Lembram-se de qual foi a grande reivindicação especificamente portuguesa nas negociações para a Constituição Europeia, em 2004? Não estou a falar de questões como a rotação igualitária entre todos os Estados membros no acesso à futura Comissão Europeia de formato reduzido, por exemplo, porque essa era uma reivindicação comum a todos os países de menor dimensão. Nem estou a falar da oposição absolutamente determinada à criação do presidente do conselho europeu expressa à exaustão (a meu ver com razão) por Hernâni Lopes, o representante do primeiro ministro, Durão Barroso, na Convenção que redigiu o projecto de Constituição.
Não: a grande exigência de Portugal foi a inscrição na Constituição do principio da igualdade entre os Estados membros.
Durante meses os juristas bem tentaram explicar que o princípio de que todos os Estados têm rigorosamente os mesmos direitos - e deveres - e que não podem ser objecto de qualquer tipo de discriminação está mais do que consagrado nos Tratados e na jurisprudência do Trubunal de Justiça europeu (nomeadamente através do reconhecimento da igualdade entre os Estados perante o direito comunitário). Nada feito: Durão Barroso insistia na inclusão deste princípio, preto no branco, no texto da Constituição.
Muitos alegaram que a igualdade pura não existe, porque os Estados não têm o mesmo número de votos no conselho de ministros da UE, nem de deputados no Parlamento Europeu, nem assumem contribuições iguais para o orçamento comunitário. O que significava que inscrever este princípio no Tratado poderia levantar dúvidas sobre os equilíbrios em que se baseia a UE.
A solução então encontrada foi inscrever no texto o princípio da "igualdade entre os Estados perante a Constituição Europeia".

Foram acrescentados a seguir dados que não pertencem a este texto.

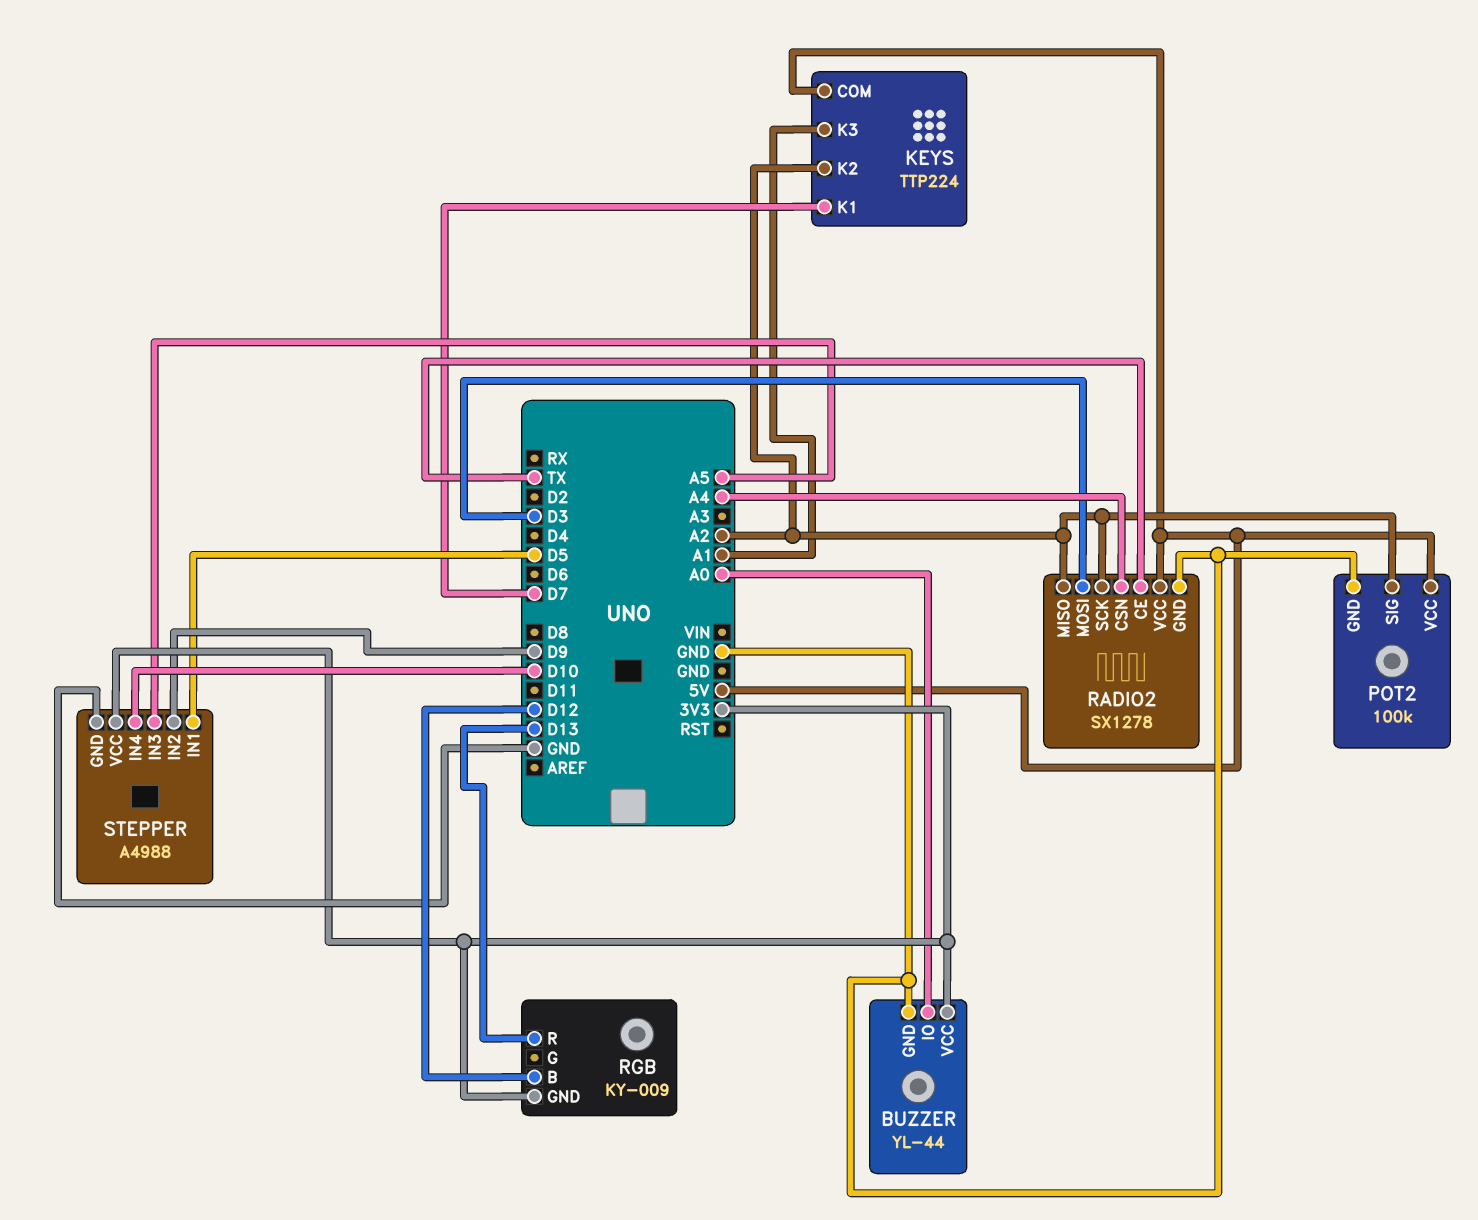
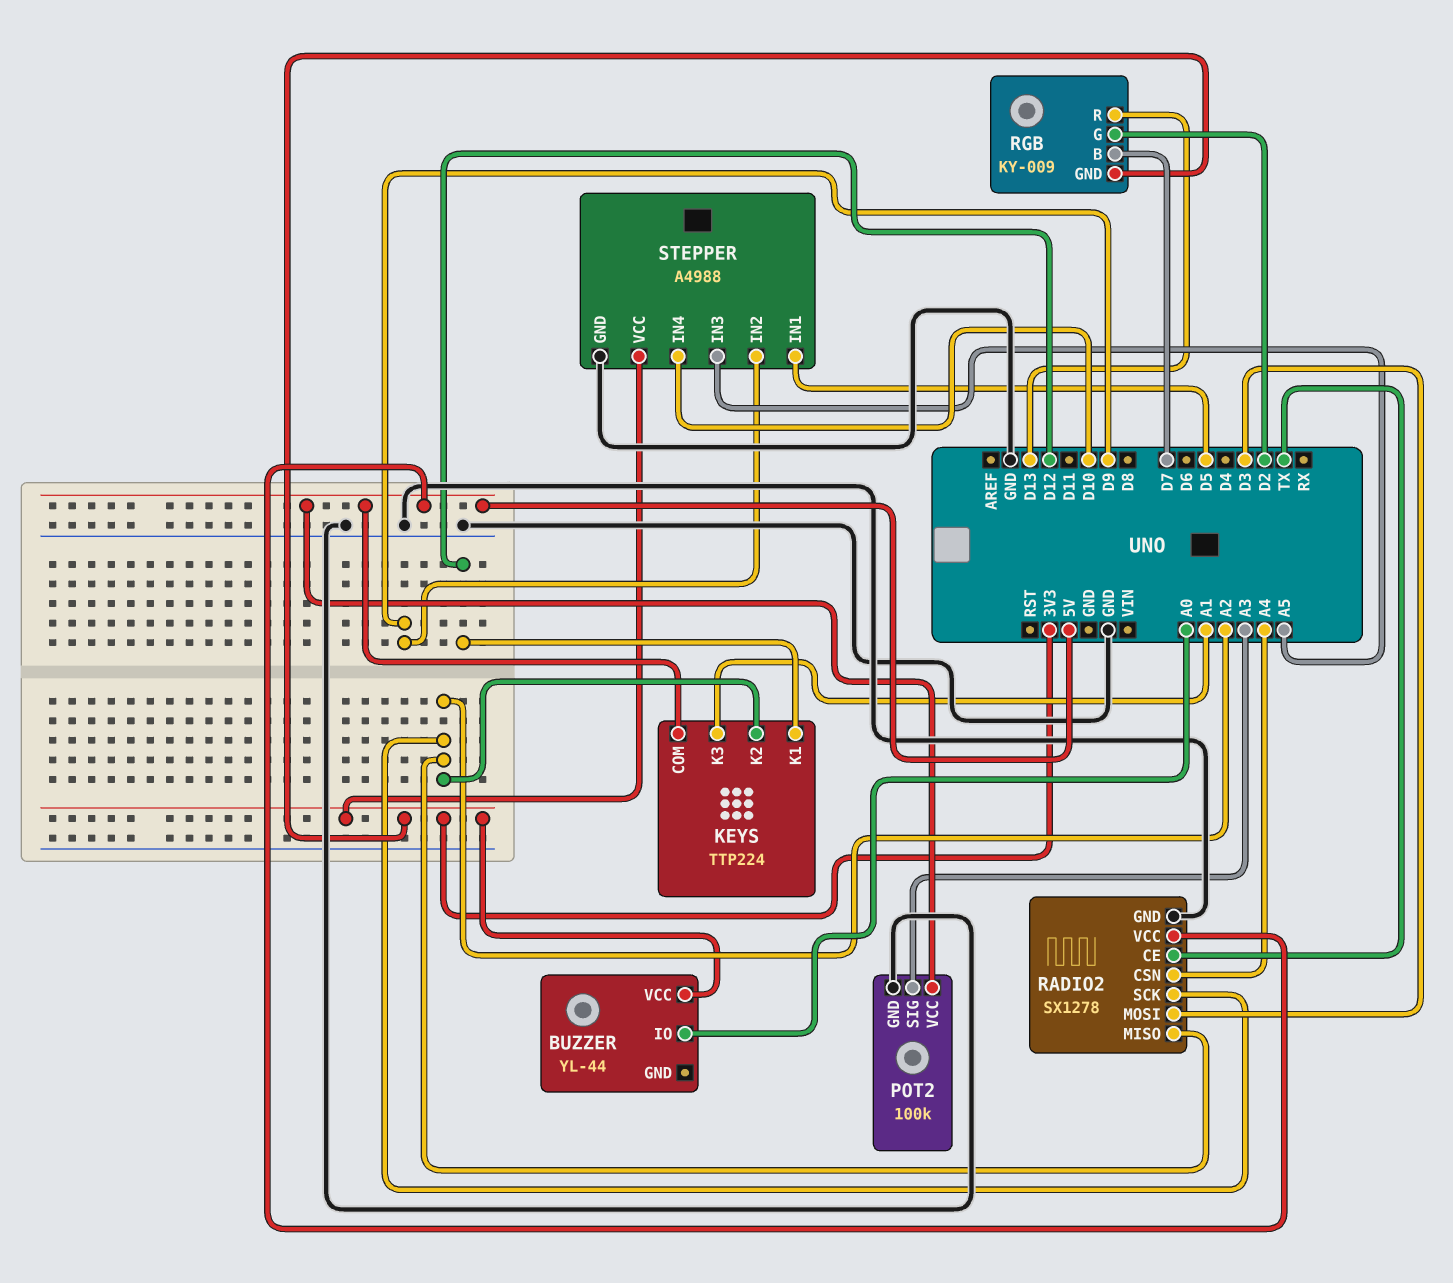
BUZZER pin GND: GND -> none
KEYS pin K1: D7 -> D12
POT2 pin SIG: A2 -> A3
RGB pin B: D12 -> D7
RGB pin G: none -> D2

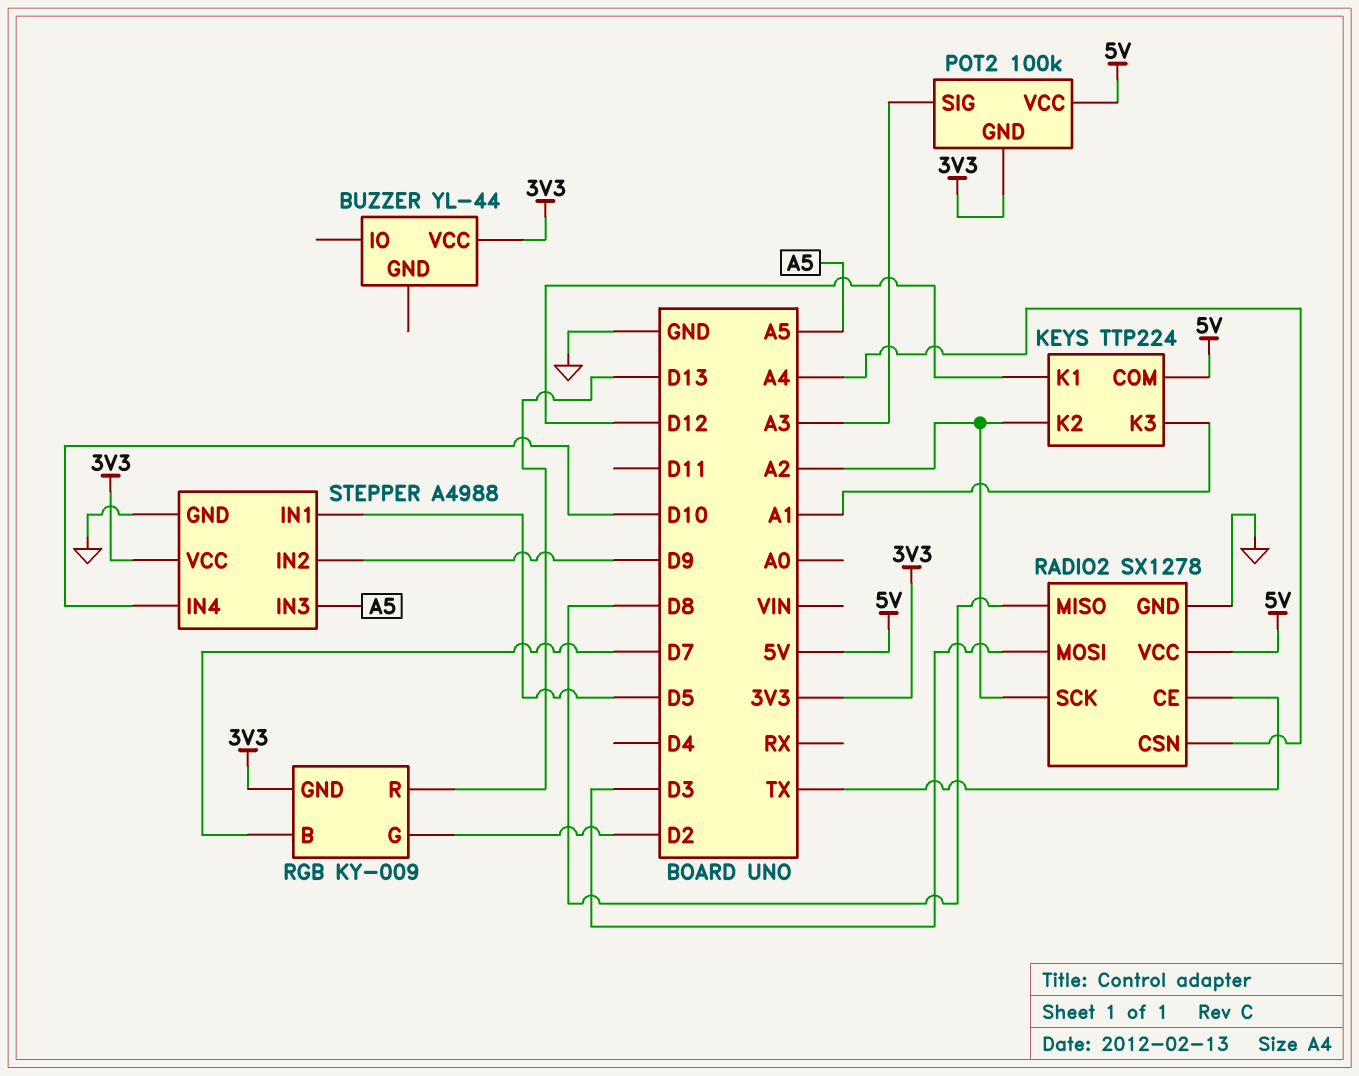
BUZZER pin IO: A0 -> none
POT2 pin GND: GND -> 3V3
RADIO2 pin MISO: A2 -> D8

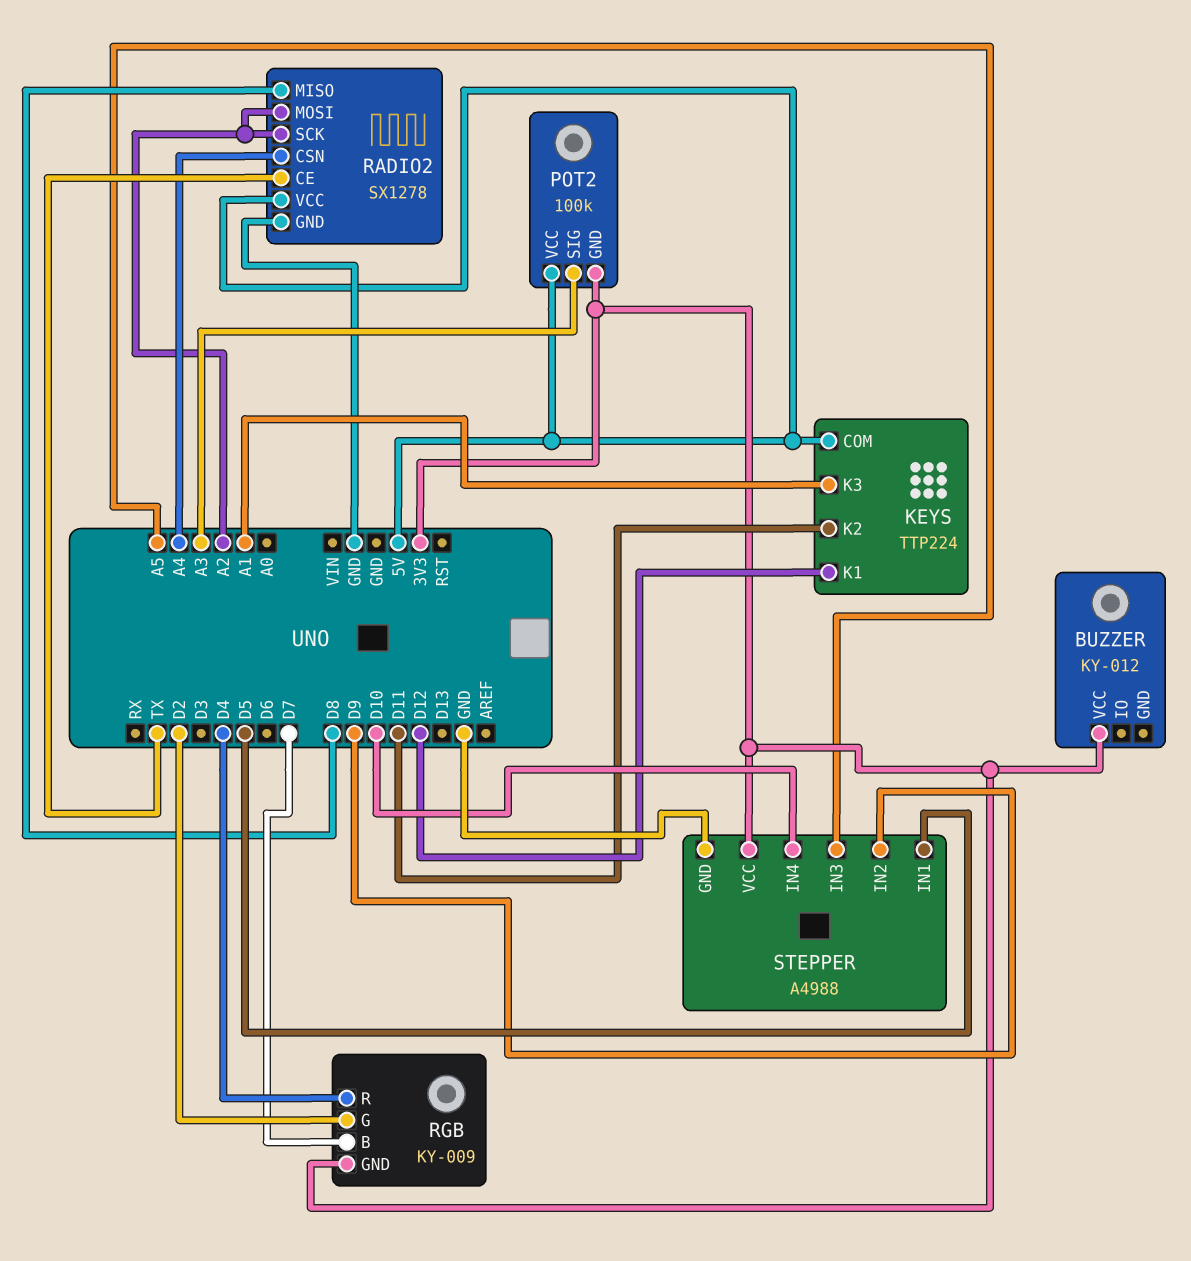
BUZZER: YL-44 -> KY-012
KEYS pin K2: A2 -> D11
RADIO2 pin MOSI: D3 -> A2
RGB pin R: D13 -> D4

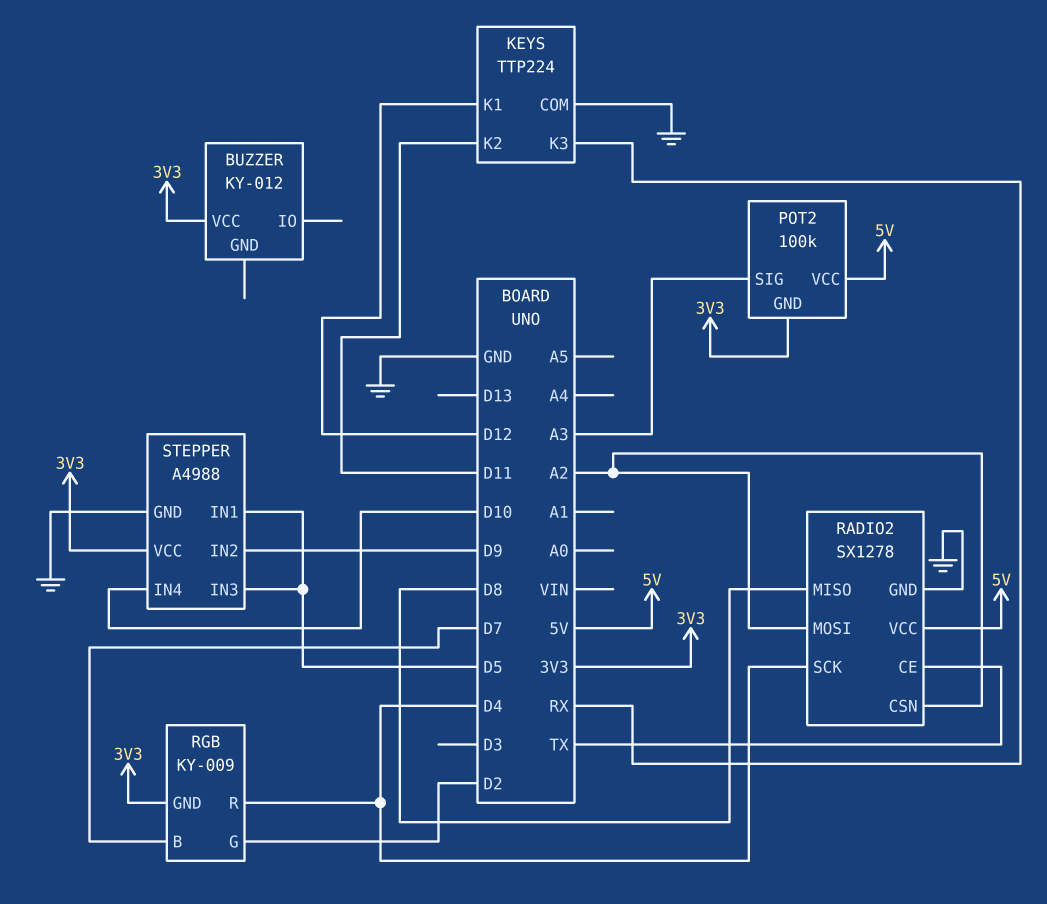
KEYS pin COM: 5V -> GND
KEYS pin K3: A1 -> RX
RADIO2 pin CSN: A4 -> A2
RADIO2 pin SCK: A2 -> D4
STEPPER pin IN3: A5 -> D5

Problema: como a Constituição vai deixar de existir, este princípio, como muitos outros ligados à natureza do texto, vai desaparecer.
E ou os juristas encontram uma saída airosa - o que já não seria a primeira vez, longe disso - ou lá se vai a contribuição específica de Durão Barroso para a Constituição...
3 comentários:
Cara Isabel,
Começou por dizer que o princípio se encontrava consagrado na jurisprudência e na doutrina comunitárias e que era comumente aceite, pelo que não me parece que o fim da constituição seja o fim do princípio da igualdade entre os Estados.
Claro que ter consagração legal seria sempre melhor, mas desde que esteja juridicamente assegurado...
(resposta de jurista)
PS- Já aqui comentei mais que uma vez, mas acho que nunca lhe deixei os Parabéns por este blog - em Portugal falta-nos pensar a Europa.
A Diogo Alvim: obrigada pelo simpático comentário e pela participação nestas discussões. Mas repare que não fui eu que achei que era essencial inscrever o princípio da igualdade dos Estados na Constituição, foi o governo da altura. Eu, como jornalista, limito-me a apontar o facto. E, já agora, a questionar se o actual governo também se vai empenhar neste combate. Inútil, do meu ponto de vista.
É a mesma conversa com o primado do direito comunitário, que também está consagrado na jurisprudência europeia (desde os anos 60), mas mesmo assim a sua inclusão na Constituição provocou um pé de vento entre os constitucionalistas nacionais...
Espero ansiosamente por boatos das sessoes de hoje à tarde e do jantar onde se começará a discutir o Tratado... Tenho a certeza que as suas fontes não nos vão decepcionar! Boa sorte.